As ambulance delays and waiting lists have hit record levels in recent weeks, the NHS says demand for care means the public should use "use emergency services wisely" over the new year period.

Data from NHS England shows that January 1 was a slightly busier day for ambulance arrivals at Hampshire Hospitals NHS Foundation Trust this year – 104 patients arrived via ambulance, a slight increase on the average for the prior fortnight.

But before the pandemic – on January 1 2020, just before coronavirus struck the UK – there was a decrease, in contrast to the situation across the rest of England, with 3.4% fewer ambulances arriving than the average for the two weeks before.

Across England, 12,500 people arrived at hospitals in ambulances this January 1, up 4.6% – before the pandemic, there was an 11.2% New Year's Day uplift.

Those needing emergency transport to hospitals this year will have additional complications to contend with, with ambulance delays hitting their highest levels on record across England.

After calling off a strike due to take place on December 28 so people could "enjoy Christmas without any additional anxiety", ambulance workers are due to strike across England on January 11 and 23.

The strikes will take place around similar action from nurses, who will strike on January 18 and 19, having already walked out for two days in December.

Figures show that across England between December 19 and 25, the most recent seven days for which figures were published, 19.9% of 70,000 arrivals were held in ambulances for an hour or longer. A further 17.5% were held for between 30 minutes and an hour.

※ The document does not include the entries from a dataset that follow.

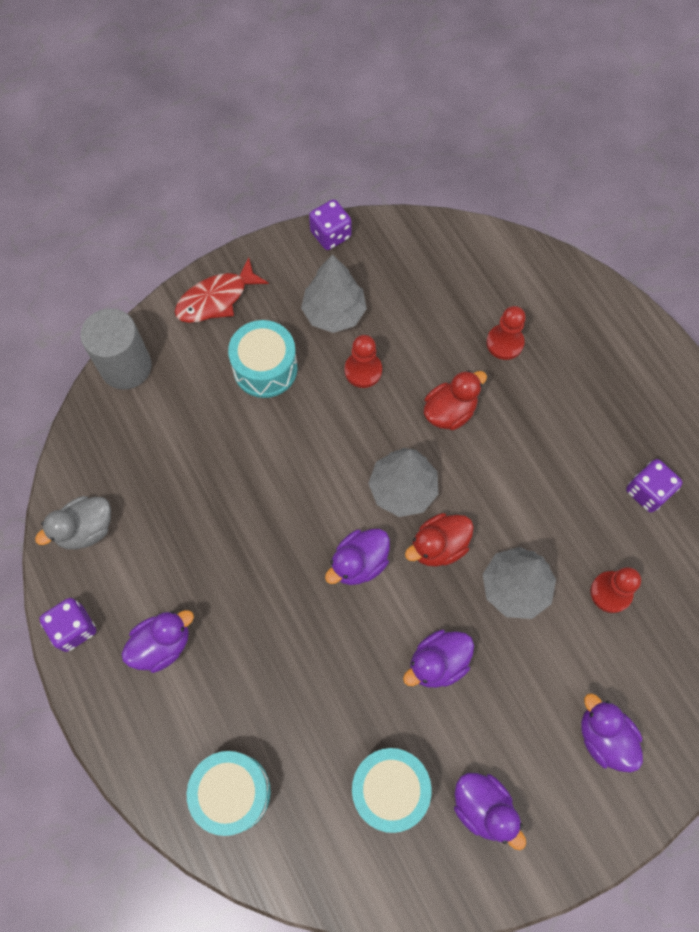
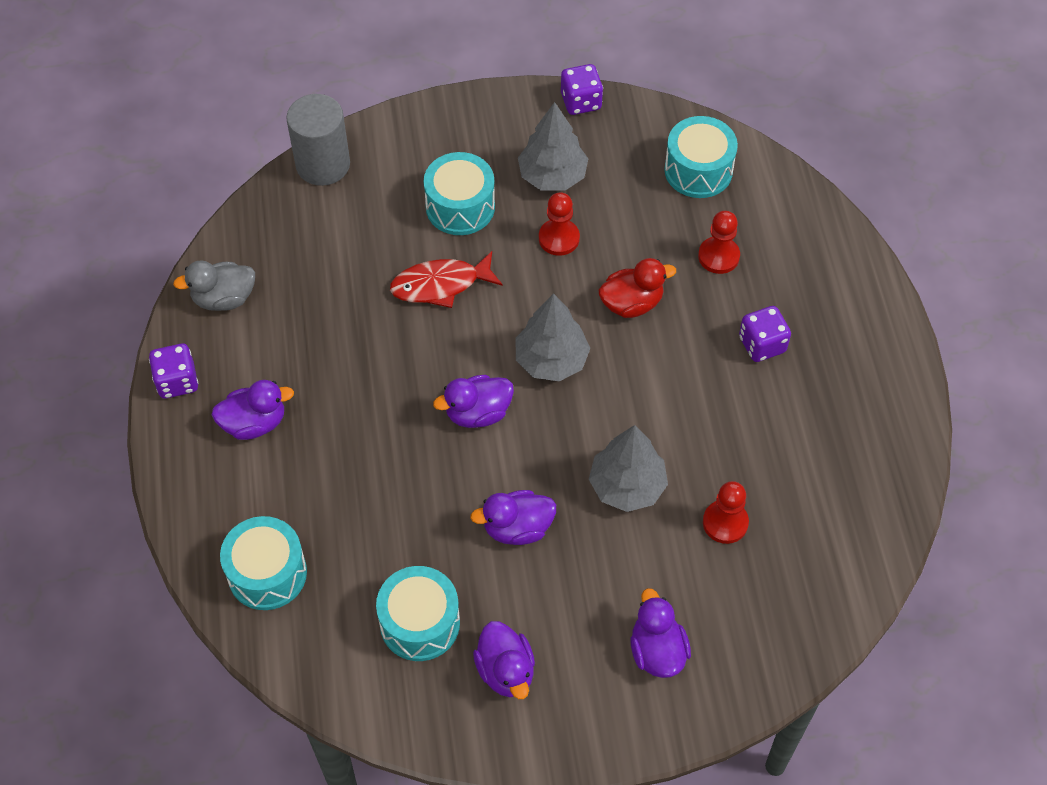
camera: 20 degrees right, 10 degrees down
(216, 299) = (438, 128): red fish -> red fish (440, 285)
(438, 546) = (565, 423): red duck -> none
(455, 268) = (698, 170): none -> turquoise drum
(647, 492) = (807, 442): purple dice -> purple dice (762, 344)

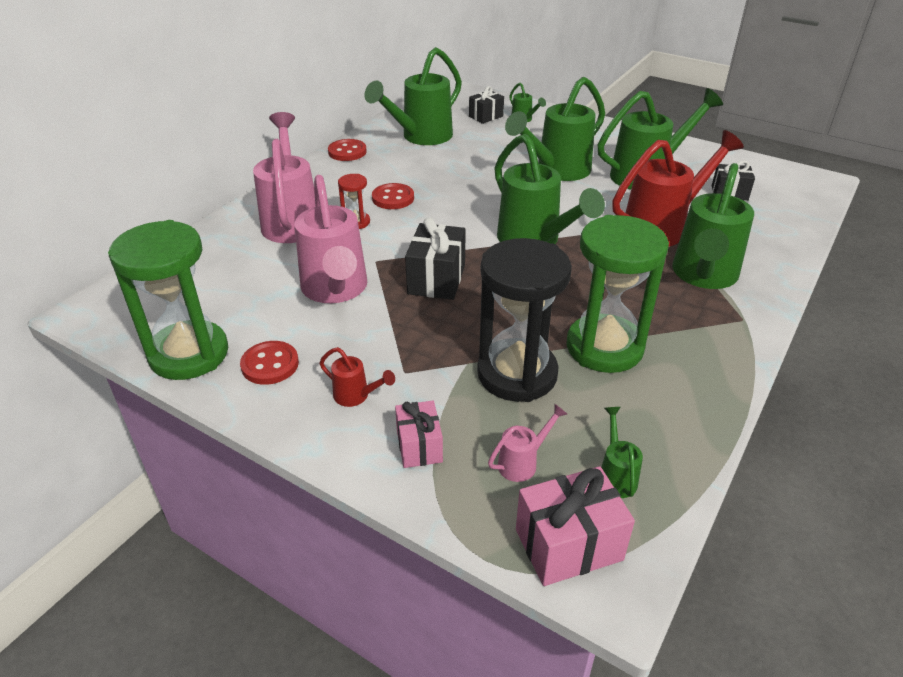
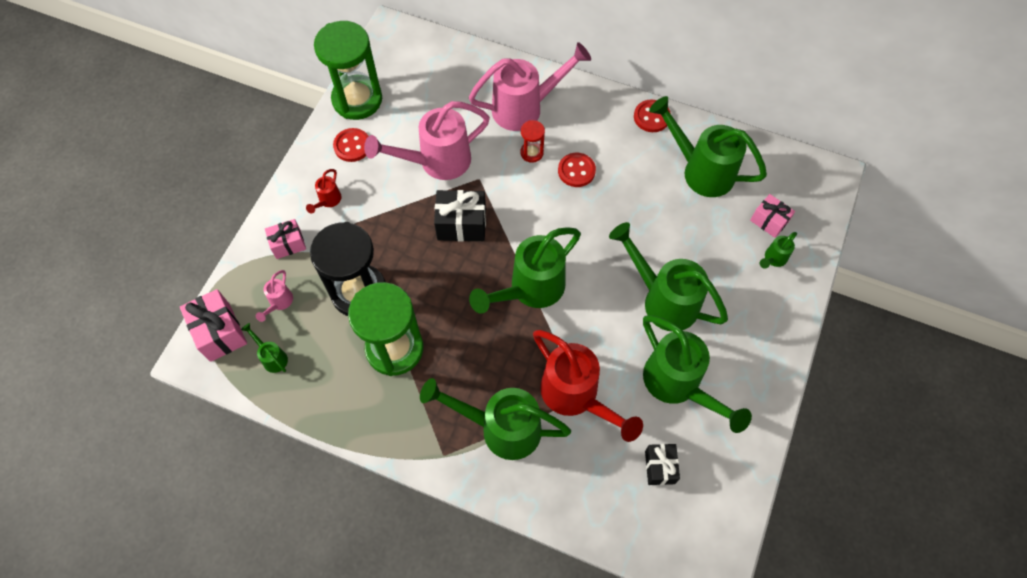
camera: 80 degrees right, 25 degrees up
(486, 116) = (769, 221): black gift -> pink gift
(523, 462) = (279, 303): pink watering can -> pink watering can turned 60 degrees clockwise
(616, 475) = (272, 357): green watering can -> green watering can turned 120 degrees counterclockwise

During the same period last year, 3.4% were held for over an hour, and 9.7% for between 30 and 60 minutes.

The picture was the same at Hampshire Hospitals Trust – where 12.6% of arrivals faced an hour's delay this year, up from 0.7% on the same dates a year ago. A further 11.4% faced a wait of half an hour or longer this year – last year, 2.5% did on those dates.

An NHS spokesman said: “The NHS has seen record demand for emergency care in recent months which is likely to continue through the new year period, so it’s important that the public use emergency services wisely.

“This means continuing to call 999 for life-threatening emergencies and using 111 online for other health needs where you will receive advice on the best next steps to take.”